Disputed real estate deal; Robins represents plaintiffs
A heavyweight match over attorney malpractice arrived late last month when Dorsey & Whitney got hit with a complaint from plaintiffs represented by Robins, Kaplan, Miller & Ciresi.
The plaintiffs, Andrew Czajkowski and David Perbix, allege that former Dorsey attorney Regan Waller jointly represented the buyers and the sellers in a real estate purchase and allowed plaintiffs to purchase property encumbered by a $700,000 mortgage of which they were unaware.
Plaintiffs also claim that Waller communicated exclusively with the sellers and that they were not informed of the substance of the communications.
The suit claims legal malpractice, breach of fiduciary duty, breach of contract and negligence.
Dorsey spokesperson Bob Kleiber said only that the firm believes that the lawsuit is without merit and intends to defend it vigorously.
Plaintiff’s attorney Michael Ciresi could not be reached for comment.
Mortgage not disclosed
The plaintiffs had known the sellers since the 1990s and had stayed at their Madeline Island, Wisc. bed-and-breakfast called Woods Manor, which is the real estate at issue in the underlying transaction. The sellers had encumbered the property Aug. 23, 2002, with a $700,000 mortgage from Mid-Wisconsin Bank and in 2003 first spoke to the plaintiffs about buying the property, according to the complaint. They did not disclose the mortgage to the plaintiffs.
In 2005 the plaintiffs decided to purchase a partial interest in the property, and in 2006 one of the sellers suggested that both parties retain Waller to jointly represent them in a real estate transaction, the complaint states. The joint engagement letter was executed by attorney Robert J. Olson, a Dorsey partner.

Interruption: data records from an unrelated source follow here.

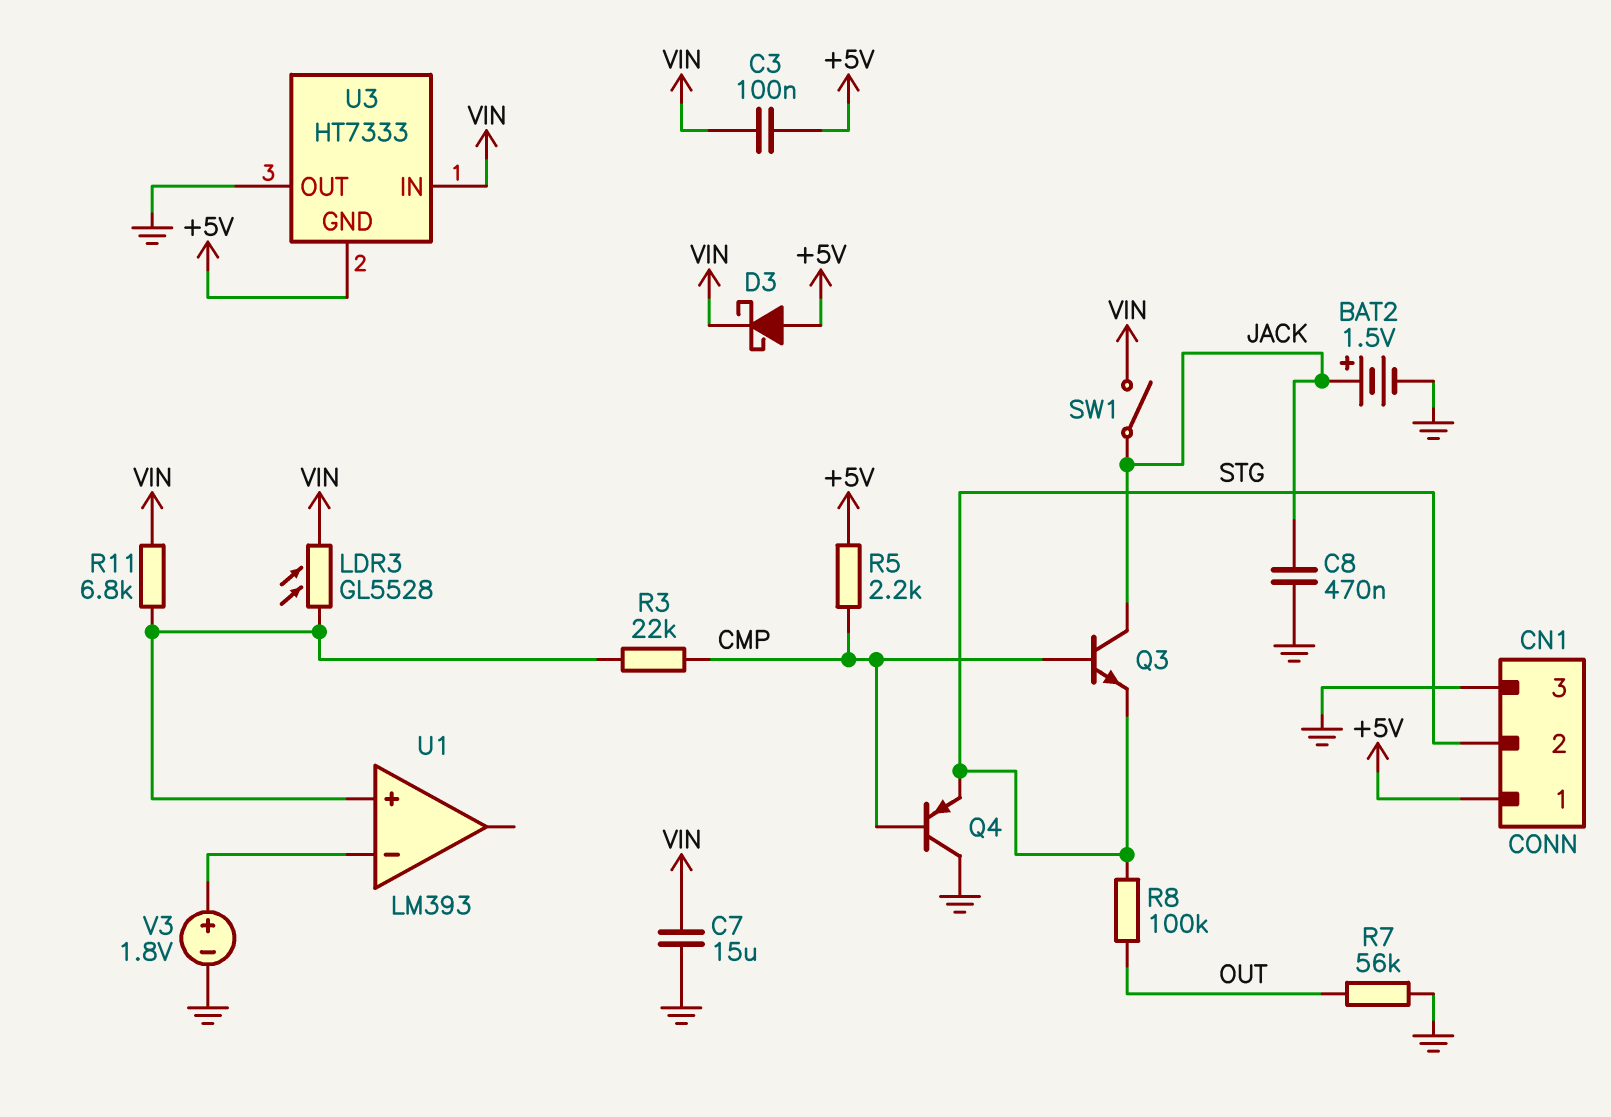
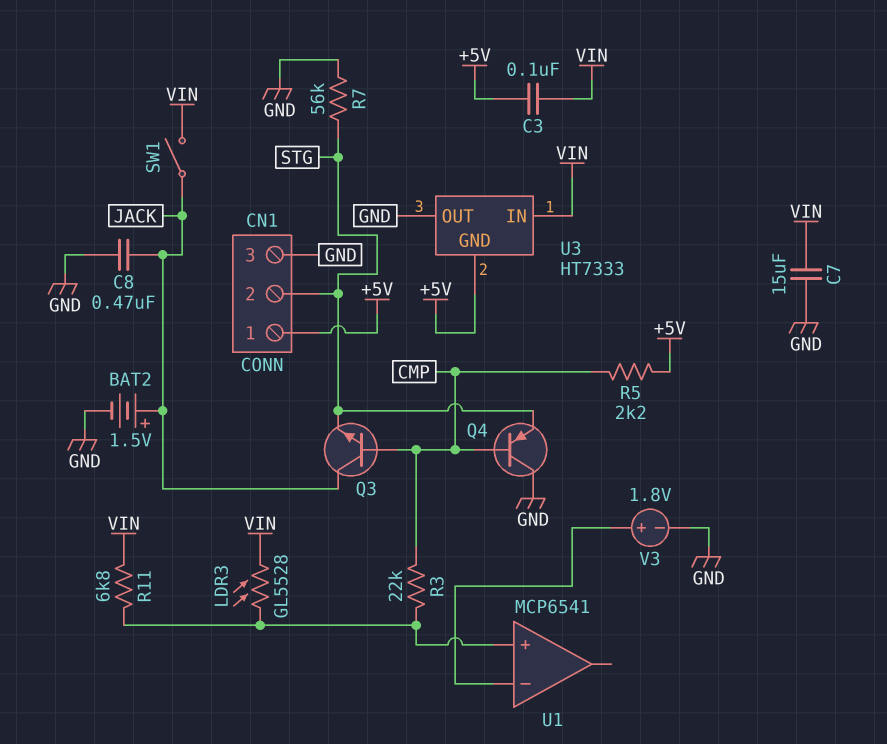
D3: schottky (A +5V, K VIN) -> none
R7: 56k (GND, OUT) -> 56k (GND, STG)
R8: 100k (OUT, STG) -> none
U1: LM393 -> MCP6541

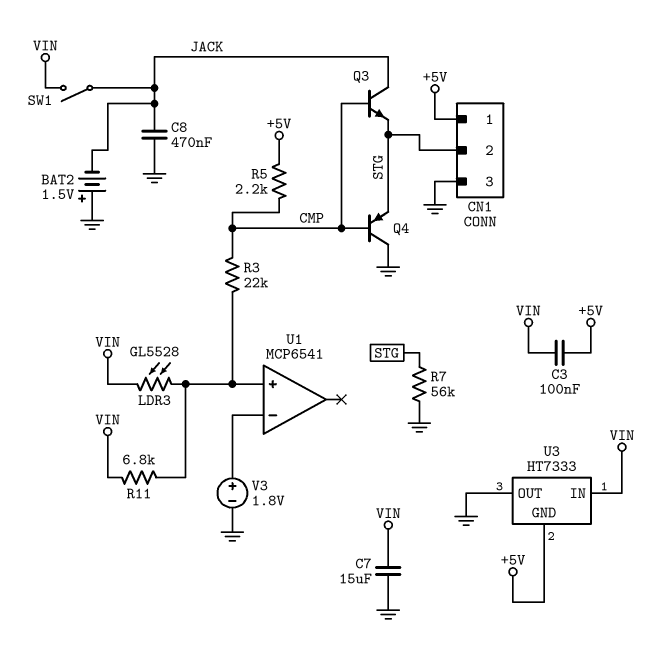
BAT2: 1.5V (plus JACK, minus GND) -> 1.5V (plus GND, minus JACK)

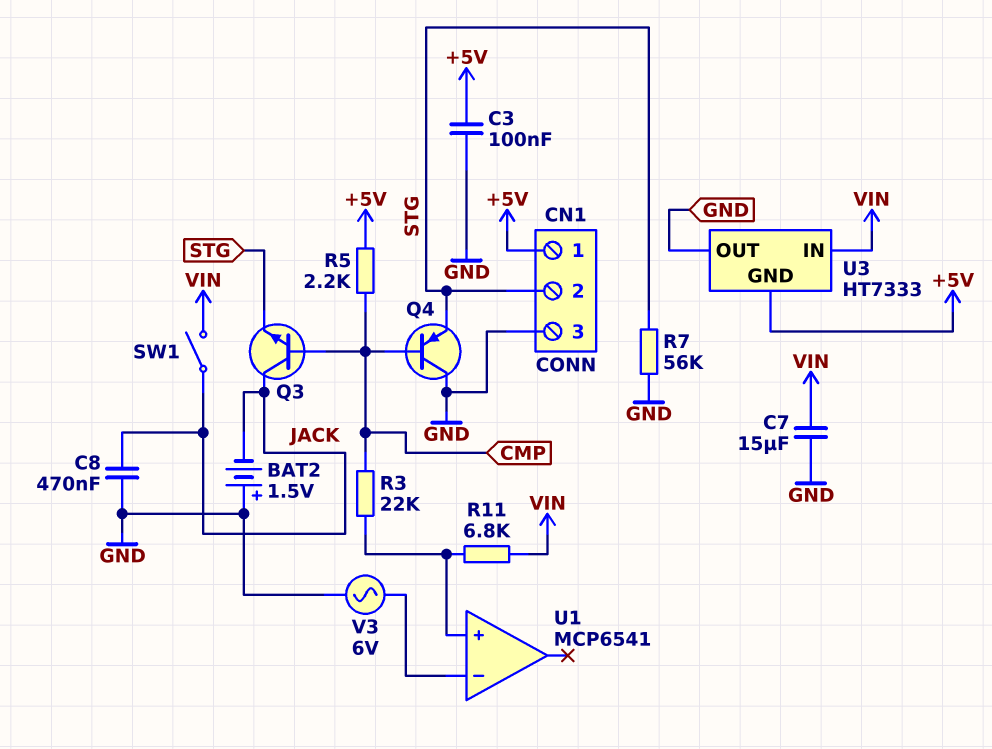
C3: 100nF (+5V, VIN) -> 100nF (+5V, GND)
LDR3: GL5528 (U1/in+, VIN) -> none
V3: 1.8V (plus U1/in-, minus GND) -> AC 6V (GND, U1/in-)

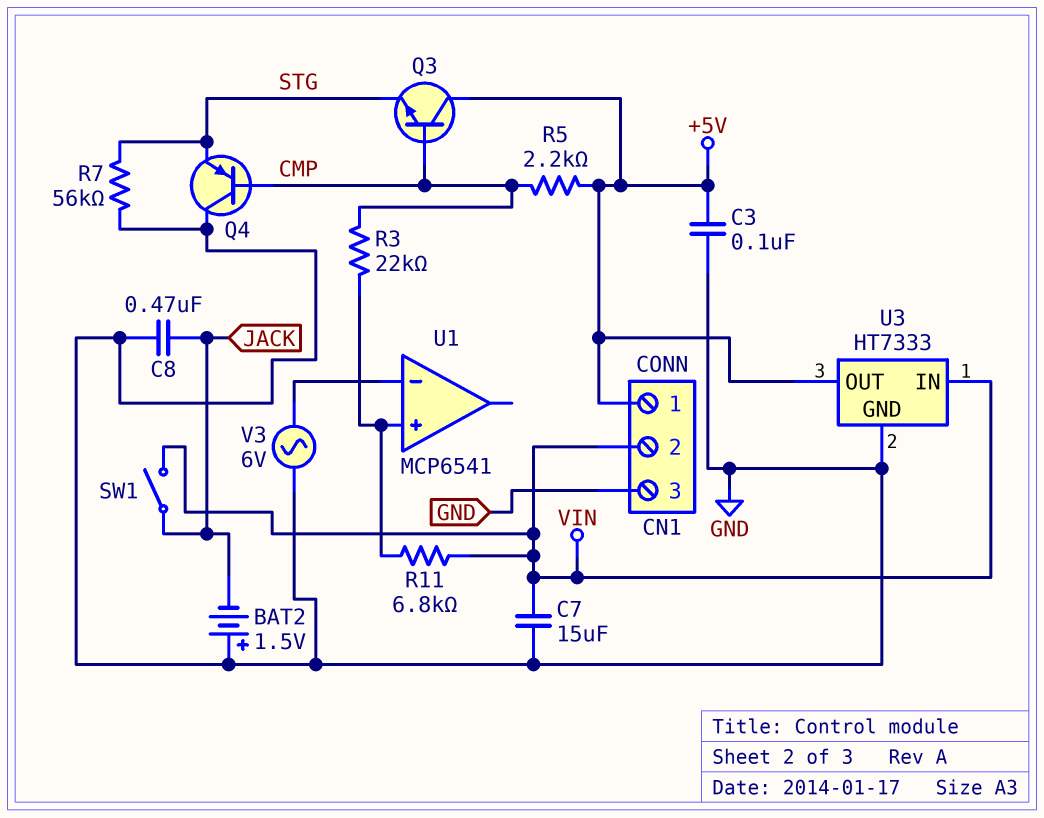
CN1 pin 2: STG -> VIN
Q3: NPN (B CMP, C JACK, E STG) -> NPN (B CMP, C +5V, E STG)
U3 pin GND: +5V -> GND
U3 pin OUT: GND -> +5V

The complaint continues by charging that although Waller was to consult with both clients equally, she never communicated with the plaintiffs and did not inform them of the mortgage. They also did no title work and did not recommend that plaintiffs have a title search done.

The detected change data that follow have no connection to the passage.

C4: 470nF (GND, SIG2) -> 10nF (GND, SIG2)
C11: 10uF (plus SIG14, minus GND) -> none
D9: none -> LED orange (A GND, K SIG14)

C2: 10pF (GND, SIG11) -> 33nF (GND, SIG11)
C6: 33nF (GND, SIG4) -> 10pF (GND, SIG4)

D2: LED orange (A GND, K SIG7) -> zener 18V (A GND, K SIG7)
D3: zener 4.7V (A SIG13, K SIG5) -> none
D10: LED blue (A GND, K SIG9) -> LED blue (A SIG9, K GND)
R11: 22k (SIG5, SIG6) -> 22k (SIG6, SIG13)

“… all of the substantive communications and advice from Dorsey & Whitney and Ms. Waller concerning the Woods Manor real estate transaction were directed exclusively to the sellers,” the complaint states.
The plaintiffs paid $530,000 to the sellers, and the sellers recorded a quit claim deed granting them a 40 percent interest in the property. Waller drafted a tenancy-in-common agreement for the parties.
But in 2010 and 2011 the sellers further encumbered the property with two loans from Mid-Wisconsin bank without the plaintiffs’ knowledge, according to the complaint.
Mid-Wisconsin foreclosed in 2011 and asserted that the plaintiffs’ interest was subordinate to the bank’s. A circuit court judge in Wisconsin entered summary judgment against the plaintiffs on their numerous defenses and counterclaims including breach of contract, novation, breach of the covenant of good faith and fair dealing, estoppel, tortious interference with contract, and unjust enrichment. The Wisconsin Court of Appeals affirmed, saying there was no factual basis for their claims because they did not have a contract with the bank.
But for the defendants’ malpractice the plaintiffs would have protected their interests by refusing to go forward with the sale, the malpractice complaint says. Furthermore, but for the malpractice, they would have received a more favorable result in the Wisconsin litigation.
Thus far, the plaintiffs have lost their entire investment in the property and incurred $200,000 in attorney fees litigating in Wisconsin, the complaint states.
Scrivener situations rare
At the heart of the lawsuit is the attorney’s dual representation, which many lawyers would decline to do. It is not unethical per se, but it is unethical to represent clients when you have a conflict of interest. “It can be done, but I would prefer not to do it,” said Minneapolis attorney Kevin Dunlevy. “If I’ve done it, I’ve learned my lesson.”
The seller has a duty to disclose all encumbrances on the property, Dunlevy said. “One of the problems with dual representation is that the seller can’t disclose,” he said.
Attorney Kent Gernander, formerly head of the Lawyers Professional Responsibility Board, said dual representation is generally inadvisable and improper. The rules state that a lawyer should not undertake an engagement if he or she would have to be adverse to a client or would be materially limited in represented the client. “The buyer and the seller may think they are looking for a scrivener, but those situations are rare,” he said.
Minneapolis litigator and blogger Seth Leventhal, who reported on the case on his Minnesota Litigator blog, said there were four take-aways from the case:
• Anyone, lawyer or not, should check for mortgages. Buyers know that mortgages exist.
• It is not a good idea for the seller to recommend an attorney to the buyer and vice versa. If there is a problem down the road, the attorney is likely to be blamed.
• Joint representation is fraught with risk.
• When the scope of an engagement letter is vague or ambiguous, in the context of a real property transaction, what actions by legal counsel are implicitly required by the standard of care?